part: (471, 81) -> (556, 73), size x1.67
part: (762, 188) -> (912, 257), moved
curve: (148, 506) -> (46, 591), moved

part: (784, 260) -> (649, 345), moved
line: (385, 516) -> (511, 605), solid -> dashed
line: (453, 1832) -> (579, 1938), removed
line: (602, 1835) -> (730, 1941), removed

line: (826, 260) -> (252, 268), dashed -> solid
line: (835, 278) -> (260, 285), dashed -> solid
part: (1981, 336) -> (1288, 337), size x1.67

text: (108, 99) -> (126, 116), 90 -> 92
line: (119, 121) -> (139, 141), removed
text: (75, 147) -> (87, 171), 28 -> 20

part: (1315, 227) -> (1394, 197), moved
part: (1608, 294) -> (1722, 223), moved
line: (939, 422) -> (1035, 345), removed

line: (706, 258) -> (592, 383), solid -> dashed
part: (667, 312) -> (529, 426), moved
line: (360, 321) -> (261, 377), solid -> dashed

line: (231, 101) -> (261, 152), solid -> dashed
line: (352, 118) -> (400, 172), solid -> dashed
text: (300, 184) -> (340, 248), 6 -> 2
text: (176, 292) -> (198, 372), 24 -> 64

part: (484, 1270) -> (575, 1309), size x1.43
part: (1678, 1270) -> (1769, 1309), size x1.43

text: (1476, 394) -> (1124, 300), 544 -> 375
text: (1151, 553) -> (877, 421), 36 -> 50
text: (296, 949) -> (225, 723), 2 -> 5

--

• PROBLEM DETAILS:
Without altering a single character, write out every record above.

• OUTPUT OF THE TASK:
part: (471, 81) -> (556, 73), size x1.67
part: (762, 188) -> (912, 257), moved
curve: (148, 506) -> (46, 591), moved

part: (784, 260) -> (649, 345), moved
line: (385, 516) -> (511, 605), solid -> dashed
line: (453, 1832) -> (579, 1938), removed
line: (602, 1835) -> (730, 1941), removed

line: (826, 260) -> (252, 268), dashed -> solid
line: (835, 278) -> (260, 285), dashed -> solid
part: (1981, 336) -> (1288, 337), size x1.67

text: (108, 99) -> (126, 116), 90 -> 92
line: (119, 121) -> (139, 141), removed
text: (75, 147) -> (87, 171), 28 -> 20

part: (1315, 227) -> (1394, 197), moved
part: (1608, 294) -> (1722, 223), moved
line: (939, 422) -> (1035, 345), removed

line: (706, 258) -> (592, 383), solid -> dashed
part: (667, 312) -> (529, 426), moved
line: (360, 321) -> (261, 377), solid -> dashed

line: (231, 101) -> (261, 152), solid -> dashed
line: (352, 118) -> (400, 172), solid -> dashed
text: (300, 184) -> (340, 248), 6 -> 2
text: (176, 292) -> (198, 372), 24 -> 64

part: (484, 1270) -> (575, 1309), size x1.43
part: (1678, 1270) -> (1769, 1309), size x1.43

text: (1476, 394) -> (1124, 300), 544 -> 375
text: (1151, 553) -> (877, 421), 36 -> 50
text: (296, 949) -> (225, 723), 2 -> 5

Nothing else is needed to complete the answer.